El 03 de octubre de 2003, después de insistencias y de una larga espera, por fin la Asamblea Nacional aprobó el reglamento de ley, donde están planteadas las funciones y competencias de las autoridades regionales. Han pasado desde entonces ocho largos años y cada día que pasa tal pareciera que la Autonomía que soñaron nuestros ancestros, ese autogobierno o independencia condicionada se está esfumando sin que nadie diga o haga algo al respecto.

Las expectativas siguen siendo muchas, quizá al final la Autonomía en la Costa Caribe resulte que fue un embrión que en su lucha por sobrevivir fue devorada por dragones, lagartos y leones,  llámense estos UNO, PLC, FSLN  o  Yátama.

Resulta triste ver la forma cómo los consejos y gobiernos regionales, instancias  creadas para dirigir el proceso de autonomía, han entregado en manos de los gobiernos de Managua nuestros recursos naturales, nuestro futuro,  nuestra autonomía.

Hoy resulta normal que todas las decisiones sobre las regiones autónomas sean tomadas en Managua, desde los nombramientos de funcionarios, el presupuesto de las regiones es  hecho y aprobado  en Managua, al igual que las concesiones o permisos de aprovechamiento forestal o hidrocarburos, mientras que los electos para esa función no tienen la mínima autoridad de decidir.

La agenda de las sesiones de los consejos regionales es consultada previamente a Managua para poder tener el visto bueno de ésta, y todos ya saben cómo van a votar, desde quién habla primero, quién secunda y hasta quiénes votan.

Hay quienes justifican los avances autonómicos, diciendo que el hecho tener dos universidades es parte de los frutos de la Autonomía; que se haya avanzado mínimamente en la titulación de las tierras indígenas es otro logro; o que se esté trabajando en la implementación de un modelo de educación propio, lo que es muy probable. Sin embargo, si nos tocara analizar el trasfondo económico de estos tres aspectos, nos daríamos cuenta de que esto no ha sido más que un negocio de donde  han surgido nuevos ricos a costa de los indígenas que sueñan con un verdadero autogobierno.

El reverendo Rayfield Hodgson, quien lleva veintiún años formando parte del Consejo Regional de la Región Autónoma del Atlántico Sur, manifestó que uno de los problemas que más ha afectado el avance del proceso de Autonomía es que los consejeros regionales no saben para qué fueron electos. “Es la ignorancia”, señaló.

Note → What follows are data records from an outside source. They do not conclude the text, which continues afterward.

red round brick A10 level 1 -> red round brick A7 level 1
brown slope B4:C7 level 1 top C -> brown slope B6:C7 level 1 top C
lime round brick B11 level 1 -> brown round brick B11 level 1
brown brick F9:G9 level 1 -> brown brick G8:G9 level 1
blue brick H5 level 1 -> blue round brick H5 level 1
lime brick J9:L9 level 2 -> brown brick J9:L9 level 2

También dijo que la verdadera autonomía anhelada por los costeños es la autonomía económica.

Como expresó el  historiador y fundador del proceso de Autonomía, Johnny Hodgson, en una entrevista para un medio televisivo: “Es probable que  Managua decida darnos la  verdadera autonomía cuando ya no tengamos oro, cuando ya no tengamos madera, cuando ya no tengamos recursos del mar”. Hasta entonces, el gobierno de Managua va a decir: “tomen ahora la autonomía, manéjenla”.

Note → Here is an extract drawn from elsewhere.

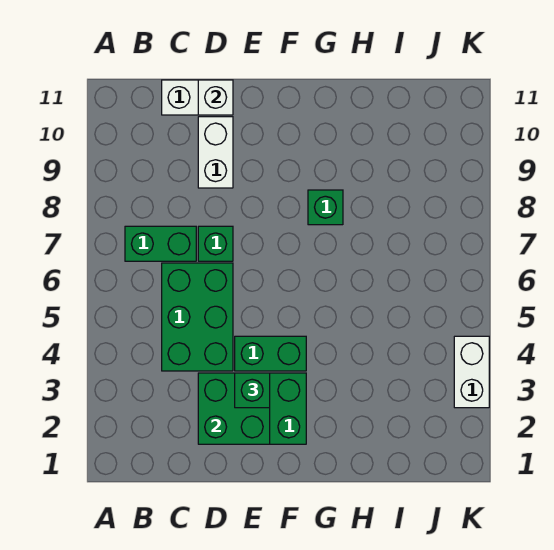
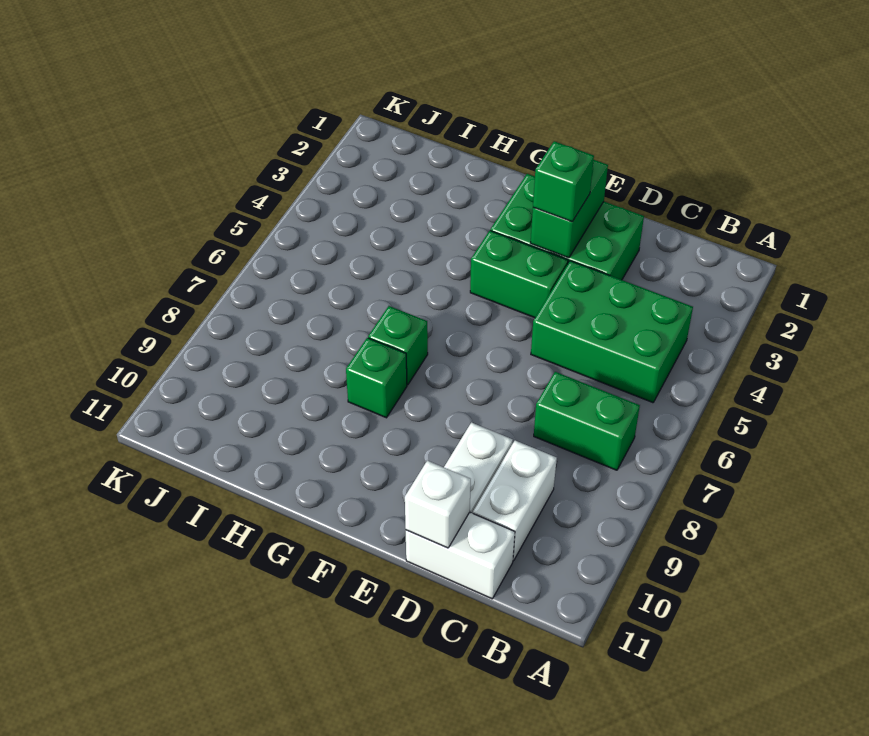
green brick C4:D6 level 1 -> green brick B4:D5 level 1
green brick D2:E3 level 2 -> green brick E2:E3 level 2
green brick D7 level 1 -> green brick G7 level 1
white brick K3:K4 level 1 -> white brick C9:C10 level 1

Sucede que los gobiernos centrales condicionan el presupuesto y desembolsos. “Si no haces lo que te digo, no te doy la plata”, y en esto el poeta y escritor miskito Avelino Cox, coincide con el reverendo Allan Budier, en que el autogobierno es un conglomerado de funciones que tienen su base en  la independencia económica.

Ante esta realidad es necesario que los y las costeñas abramos los ojos y veamos qué podemos hacer, y hacia dónde vamos.